We have previously demonstrated (L. Z. Rubsam et al., Cancer Res., 59: 669-675, 1999) that low ganciclovir (GCV) triphosphate (TP) levels similar to cellular deoxynucleotide concentrations can induce multilog killing in cells stably expressing herpes simplex virus thymidine kinase (HSV-TK). In this study, we evaluated whether reducing the endogenous competitor of GCV-TP, dGTP, enhanced GCV-mediated cytotoxicity. In SW620 human colon carcinoma cells stably expressing HSV-TK, the addition of the ribonucleotide reductase inhibitor, hydroxyurea (HU), decreased cellular dGTP pools and simultaneously increased the accumulation of GCV-TP levels.
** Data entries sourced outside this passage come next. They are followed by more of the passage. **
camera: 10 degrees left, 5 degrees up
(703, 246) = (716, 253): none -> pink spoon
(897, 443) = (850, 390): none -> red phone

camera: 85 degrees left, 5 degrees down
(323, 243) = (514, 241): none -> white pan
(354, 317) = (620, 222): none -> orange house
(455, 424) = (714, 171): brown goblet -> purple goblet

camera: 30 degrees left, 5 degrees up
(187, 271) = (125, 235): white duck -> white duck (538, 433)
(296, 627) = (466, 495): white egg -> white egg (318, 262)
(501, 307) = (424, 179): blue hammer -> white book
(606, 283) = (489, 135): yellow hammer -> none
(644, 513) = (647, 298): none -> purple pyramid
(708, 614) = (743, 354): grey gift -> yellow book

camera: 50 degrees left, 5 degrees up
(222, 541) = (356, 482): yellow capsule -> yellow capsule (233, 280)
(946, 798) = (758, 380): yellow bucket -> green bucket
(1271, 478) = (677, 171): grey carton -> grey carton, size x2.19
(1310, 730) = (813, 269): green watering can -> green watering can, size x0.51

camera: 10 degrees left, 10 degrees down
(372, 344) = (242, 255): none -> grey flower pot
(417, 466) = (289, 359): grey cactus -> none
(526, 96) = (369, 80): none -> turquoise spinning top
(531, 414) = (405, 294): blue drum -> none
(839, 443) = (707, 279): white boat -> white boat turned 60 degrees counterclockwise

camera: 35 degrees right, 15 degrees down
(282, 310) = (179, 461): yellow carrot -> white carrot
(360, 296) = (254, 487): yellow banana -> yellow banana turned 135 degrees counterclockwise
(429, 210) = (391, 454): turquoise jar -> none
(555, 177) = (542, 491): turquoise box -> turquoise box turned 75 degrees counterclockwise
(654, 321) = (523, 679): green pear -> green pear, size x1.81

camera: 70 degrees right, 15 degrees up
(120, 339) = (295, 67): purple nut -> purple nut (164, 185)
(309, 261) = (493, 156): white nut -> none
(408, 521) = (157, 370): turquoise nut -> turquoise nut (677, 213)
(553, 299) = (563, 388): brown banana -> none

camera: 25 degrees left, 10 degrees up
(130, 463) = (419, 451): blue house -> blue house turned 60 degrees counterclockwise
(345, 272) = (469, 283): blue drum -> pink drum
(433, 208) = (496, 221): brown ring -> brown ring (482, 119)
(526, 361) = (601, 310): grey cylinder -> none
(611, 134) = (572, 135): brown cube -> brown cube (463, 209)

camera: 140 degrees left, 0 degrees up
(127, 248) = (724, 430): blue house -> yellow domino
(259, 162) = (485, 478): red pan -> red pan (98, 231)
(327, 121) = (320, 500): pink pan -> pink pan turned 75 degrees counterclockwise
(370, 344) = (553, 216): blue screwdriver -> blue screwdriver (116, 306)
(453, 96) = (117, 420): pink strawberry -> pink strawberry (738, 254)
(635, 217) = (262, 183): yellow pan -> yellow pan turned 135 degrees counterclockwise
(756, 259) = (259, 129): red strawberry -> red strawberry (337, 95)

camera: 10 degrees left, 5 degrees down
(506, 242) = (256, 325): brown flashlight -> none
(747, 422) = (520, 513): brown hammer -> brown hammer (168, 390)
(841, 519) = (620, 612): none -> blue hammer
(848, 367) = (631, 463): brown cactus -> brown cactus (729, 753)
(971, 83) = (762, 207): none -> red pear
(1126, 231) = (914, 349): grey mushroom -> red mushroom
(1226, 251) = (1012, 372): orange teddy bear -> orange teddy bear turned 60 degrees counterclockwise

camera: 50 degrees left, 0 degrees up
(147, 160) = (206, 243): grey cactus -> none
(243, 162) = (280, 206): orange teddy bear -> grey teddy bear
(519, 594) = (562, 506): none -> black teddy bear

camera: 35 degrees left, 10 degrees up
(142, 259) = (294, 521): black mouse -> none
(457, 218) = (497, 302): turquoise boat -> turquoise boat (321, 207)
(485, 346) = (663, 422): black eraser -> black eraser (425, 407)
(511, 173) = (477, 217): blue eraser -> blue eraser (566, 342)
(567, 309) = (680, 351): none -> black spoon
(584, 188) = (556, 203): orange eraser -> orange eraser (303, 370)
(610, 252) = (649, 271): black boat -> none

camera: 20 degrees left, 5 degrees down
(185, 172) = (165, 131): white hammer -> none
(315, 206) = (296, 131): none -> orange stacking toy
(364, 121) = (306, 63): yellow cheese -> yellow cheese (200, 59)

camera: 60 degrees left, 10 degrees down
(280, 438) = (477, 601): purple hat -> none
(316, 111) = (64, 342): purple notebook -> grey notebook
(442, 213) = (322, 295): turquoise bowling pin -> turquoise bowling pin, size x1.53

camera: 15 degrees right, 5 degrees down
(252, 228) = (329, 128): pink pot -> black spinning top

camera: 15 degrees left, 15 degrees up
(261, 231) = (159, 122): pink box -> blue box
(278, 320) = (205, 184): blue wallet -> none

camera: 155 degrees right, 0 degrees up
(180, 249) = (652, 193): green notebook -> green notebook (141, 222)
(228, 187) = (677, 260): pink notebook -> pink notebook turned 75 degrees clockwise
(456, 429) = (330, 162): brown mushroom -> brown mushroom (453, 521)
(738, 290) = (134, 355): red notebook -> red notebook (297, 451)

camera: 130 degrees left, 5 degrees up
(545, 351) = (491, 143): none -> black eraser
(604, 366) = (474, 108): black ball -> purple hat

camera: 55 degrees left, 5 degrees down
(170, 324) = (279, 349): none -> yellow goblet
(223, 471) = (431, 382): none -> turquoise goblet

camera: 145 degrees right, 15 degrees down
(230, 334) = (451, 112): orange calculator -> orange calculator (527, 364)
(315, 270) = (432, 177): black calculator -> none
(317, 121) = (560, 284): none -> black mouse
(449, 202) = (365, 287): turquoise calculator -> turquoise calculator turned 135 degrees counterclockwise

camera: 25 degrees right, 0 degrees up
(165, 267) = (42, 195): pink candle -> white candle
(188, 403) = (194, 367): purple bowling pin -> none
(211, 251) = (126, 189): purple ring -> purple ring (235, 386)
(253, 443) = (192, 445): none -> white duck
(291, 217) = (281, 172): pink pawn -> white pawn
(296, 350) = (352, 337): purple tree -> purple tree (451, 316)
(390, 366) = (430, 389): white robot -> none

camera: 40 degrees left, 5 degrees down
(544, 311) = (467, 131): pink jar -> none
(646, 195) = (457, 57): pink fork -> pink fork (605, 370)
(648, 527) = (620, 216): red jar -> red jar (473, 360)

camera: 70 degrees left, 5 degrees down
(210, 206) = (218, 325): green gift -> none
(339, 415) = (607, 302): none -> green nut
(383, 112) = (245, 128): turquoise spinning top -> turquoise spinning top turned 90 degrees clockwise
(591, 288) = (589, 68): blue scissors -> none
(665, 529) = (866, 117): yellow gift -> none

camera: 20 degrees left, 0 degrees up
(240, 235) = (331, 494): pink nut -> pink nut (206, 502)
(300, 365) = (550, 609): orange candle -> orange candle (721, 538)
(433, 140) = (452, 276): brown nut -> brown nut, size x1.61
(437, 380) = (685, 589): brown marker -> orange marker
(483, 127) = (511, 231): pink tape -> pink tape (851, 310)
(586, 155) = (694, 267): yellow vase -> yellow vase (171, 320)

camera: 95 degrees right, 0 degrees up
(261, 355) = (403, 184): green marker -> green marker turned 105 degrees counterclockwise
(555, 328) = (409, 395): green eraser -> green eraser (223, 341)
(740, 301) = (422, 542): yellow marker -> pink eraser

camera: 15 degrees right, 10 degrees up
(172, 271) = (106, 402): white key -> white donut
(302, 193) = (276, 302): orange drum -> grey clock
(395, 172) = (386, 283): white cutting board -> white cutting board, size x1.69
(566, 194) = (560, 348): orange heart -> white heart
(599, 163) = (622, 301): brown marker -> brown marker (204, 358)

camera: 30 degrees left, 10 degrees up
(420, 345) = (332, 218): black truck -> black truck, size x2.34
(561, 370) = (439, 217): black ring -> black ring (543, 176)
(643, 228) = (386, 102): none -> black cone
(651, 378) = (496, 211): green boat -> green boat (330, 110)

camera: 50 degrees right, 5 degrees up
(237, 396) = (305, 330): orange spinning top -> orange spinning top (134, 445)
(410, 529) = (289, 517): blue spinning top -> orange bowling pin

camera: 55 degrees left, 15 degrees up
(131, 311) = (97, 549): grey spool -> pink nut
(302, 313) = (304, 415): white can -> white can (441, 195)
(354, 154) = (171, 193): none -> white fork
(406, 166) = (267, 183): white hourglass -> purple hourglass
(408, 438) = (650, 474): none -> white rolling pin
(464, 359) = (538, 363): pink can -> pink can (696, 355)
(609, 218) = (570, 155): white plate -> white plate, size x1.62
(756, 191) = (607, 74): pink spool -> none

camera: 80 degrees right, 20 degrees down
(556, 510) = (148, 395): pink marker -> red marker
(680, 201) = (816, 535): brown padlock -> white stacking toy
The amount of GCV nucleotide transfer from HSV-TK-expressing to nonexpressing (bystander) cells was quantitated in physically separated pHook-expressing bystander cells. Elevation of the GCV-TP:dGTP ratio by HU resulted in increased levels of GCV nucleotides transferred from HSV-TK-expressing to bystander cells during a 24 h drug incubation and enhanced GCV monophosphate incorporation into DNA after drug removal. Isobologram analysis demonstrated that the combination of GCV and HU was additive in 100% HSV-TK cultures and synergistic in HSV-TK/bystander mixtures. IC50 values for GCV in 1:1 cocultures of HSV-TK-expressing and nonexpressing SW620 cells were reduced from 1.5 microM to 0.07 microM with 2 mM HU. A similar reduction was also observed with HT-29 cells and U251 cells. With 2 mM HU, IC50 values for GCV in 10:90, 5:95, and 1:99 SW620 HSV-TK-expressing and nonexpressing cocultures were reduced from 55 microM to 0.3 microM, 71 microM to 0.8 microM, and 118 microM to 7 microM, respectively. These results demonstrate the ability to pharmacologically enhance HSV-TK/GCV-mediated bystander killing and may have an important therapeutic impact.